Coming into Little Big Planet I was pleasantly amused by the style and surprised by the strength of the platforming gameplay behind it all. I was even happily impressed by the customization of your character and really excited by the multi player capability.
Then I took a look at the editor.
My. God.
I have NEVER in all my days of gaming come across such an in-depth, yet friendly, system for creating your own levels. It's insane! I didn't even realize HOW insane it was until I started playing the levels other people had made.
I had thought of LBP as a great platforming device, and I wasn't dissapointed in this, neither in the main game nor in the general crop of levels designed by the regular joe.
But alongside these well designed levels came things COMPLETELY out of the blue. Like a level that mimics the gameplay of Mirror's Edge. Or a level that isn't anything except a piano playing Bethoveen's Fifth (a humoungous piano). The most impressive, yet perhaps most simple, was a level in which you engage in a game of tic-tac-toe with the computer. Simple. Nothing else there.
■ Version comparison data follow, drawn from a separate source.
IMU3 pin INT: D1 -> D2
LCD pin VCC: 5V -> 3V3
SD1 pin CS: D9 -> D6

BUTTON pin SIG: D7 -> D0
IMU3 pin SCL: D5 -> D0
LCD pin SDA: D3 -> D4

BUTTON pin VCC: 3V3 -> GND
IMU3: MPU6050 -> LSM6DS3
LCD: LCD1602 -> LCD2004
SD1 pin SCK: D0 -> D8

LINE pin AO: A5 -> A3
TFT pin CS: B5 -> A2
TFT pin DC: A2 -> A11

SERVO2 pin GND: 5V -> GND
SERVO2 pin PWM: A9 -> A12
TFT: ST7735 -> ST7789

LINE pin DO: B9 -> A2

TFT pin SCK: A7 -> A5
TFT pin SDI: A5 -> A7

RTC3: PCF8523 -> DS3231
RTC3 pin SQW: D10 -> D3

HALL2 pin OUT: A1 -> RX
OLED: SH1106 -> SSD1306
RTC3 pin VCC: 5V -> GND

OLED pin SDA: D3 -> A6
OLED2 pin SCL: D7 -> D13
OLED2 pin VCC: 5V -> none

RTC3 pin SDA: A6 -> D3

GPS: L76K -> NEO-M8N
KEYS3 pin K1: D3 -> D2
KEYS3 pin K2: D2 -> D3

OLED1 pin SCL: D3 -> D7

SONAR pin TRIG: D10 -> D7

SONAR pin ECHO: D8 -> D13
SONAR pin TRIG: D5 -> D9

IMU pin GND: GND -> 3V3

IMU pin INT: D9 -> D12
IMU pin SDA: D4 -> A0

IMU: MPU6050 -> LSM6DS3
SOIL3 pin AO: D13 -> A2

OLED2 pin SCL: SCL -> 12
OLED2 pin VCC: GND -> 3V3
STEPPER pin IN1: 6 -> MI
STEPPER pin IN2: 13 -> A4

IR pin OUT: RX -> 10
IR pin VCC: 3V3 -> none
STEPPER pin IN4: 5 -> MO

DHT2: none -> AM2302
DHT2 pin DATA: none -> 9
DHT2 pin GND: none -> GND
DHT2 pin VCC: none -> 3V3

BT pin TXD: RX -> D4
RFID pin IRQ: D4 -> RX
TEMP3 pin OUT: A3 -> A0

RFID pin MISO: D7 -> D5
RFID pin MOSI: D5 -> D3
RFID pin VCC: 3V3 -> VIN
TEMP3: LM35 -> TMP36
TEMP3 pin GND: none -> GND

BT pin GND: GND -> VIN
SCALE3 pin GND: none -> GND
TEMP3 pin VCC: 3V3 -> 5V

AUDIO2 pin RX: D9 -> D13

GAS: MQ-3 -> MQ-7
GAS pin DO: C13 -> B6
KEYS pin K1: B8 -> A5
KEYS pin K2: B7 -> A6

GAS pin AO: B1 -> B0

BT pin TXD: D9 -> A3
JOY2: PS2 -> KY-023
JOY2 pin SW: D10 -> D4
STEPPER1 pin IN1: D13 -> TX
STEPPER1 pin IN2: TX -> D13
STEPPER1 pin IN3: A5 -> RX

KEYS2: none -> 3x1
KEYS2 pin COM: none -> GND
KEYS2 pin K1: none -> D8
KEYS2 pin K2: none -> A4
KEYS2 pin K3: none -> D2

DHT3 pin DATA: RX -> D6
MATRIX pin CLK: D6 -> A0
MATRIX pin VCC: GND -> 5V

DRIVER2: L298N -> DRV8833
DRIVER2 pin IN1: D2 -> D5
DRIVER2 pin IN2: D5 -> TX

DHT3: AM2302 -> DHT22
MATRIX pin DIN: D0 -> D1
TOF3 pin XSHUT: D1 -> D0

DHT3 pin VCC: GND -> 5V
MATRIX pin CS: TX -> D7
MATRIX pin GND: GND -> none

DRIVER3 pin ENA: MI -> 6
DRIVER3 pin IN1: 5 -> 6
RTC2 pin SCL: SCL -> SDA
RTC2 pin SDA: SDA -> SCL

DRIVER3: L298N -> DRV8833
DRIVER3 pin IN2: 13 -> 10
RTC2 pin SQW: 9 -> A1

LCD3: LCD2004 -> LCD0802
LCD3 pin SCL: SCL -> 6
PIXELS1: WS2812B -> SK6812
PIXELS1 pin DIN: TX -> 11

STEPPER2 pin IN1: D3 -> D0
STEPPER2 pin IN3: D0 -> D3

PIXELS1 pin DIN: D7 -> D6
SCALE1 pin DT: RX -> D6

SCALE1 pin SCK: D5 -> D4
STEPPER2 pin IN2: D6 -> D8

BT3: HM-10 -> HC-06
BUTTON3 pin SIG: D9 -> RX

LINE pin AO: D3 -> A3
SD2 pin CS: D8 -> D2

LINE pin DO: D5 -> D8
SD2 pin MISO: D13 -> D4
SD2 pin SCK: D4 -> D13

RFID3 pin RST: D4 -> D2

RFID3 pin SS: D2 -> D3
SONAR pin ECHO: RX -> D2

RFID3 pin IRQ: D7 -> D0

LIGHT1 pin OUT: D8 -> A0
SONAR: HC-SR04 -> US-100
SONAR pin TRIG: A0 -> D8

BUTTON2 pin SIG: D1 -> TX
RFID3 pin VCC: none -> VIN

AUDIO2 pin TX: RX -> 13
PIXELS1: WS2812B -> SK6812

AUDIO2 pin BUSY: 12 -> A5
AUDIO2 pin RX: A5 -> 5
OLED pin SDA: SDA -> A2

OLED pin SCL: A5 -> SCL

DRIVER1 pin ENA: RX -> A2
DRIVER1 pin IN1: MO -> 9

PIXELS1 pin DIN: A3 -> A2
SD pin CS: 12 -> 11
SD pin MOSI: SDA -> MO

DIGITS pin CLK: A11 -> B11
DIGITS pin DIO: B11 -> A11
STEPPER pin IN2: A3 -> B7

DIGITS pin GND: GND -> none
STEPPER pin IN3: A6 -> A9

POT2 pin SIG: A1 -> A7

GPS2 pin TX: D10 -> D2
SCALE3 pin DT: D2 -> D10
BUT HOW THE HELL DID SHE PROGRAM IT?! LBJ isn't a programming game, it's a game of physics and platforms! Even the creators of the game admit they don't know how the tic-tac-toe level works.
Anyways, there's UNLIMITED potential here. UNLIMITED. And I've been looking for that since I was a kid. LBJ is a sort've holy game for me, now. I went into it not knowing what to expect.
Now I just don't know what to make first.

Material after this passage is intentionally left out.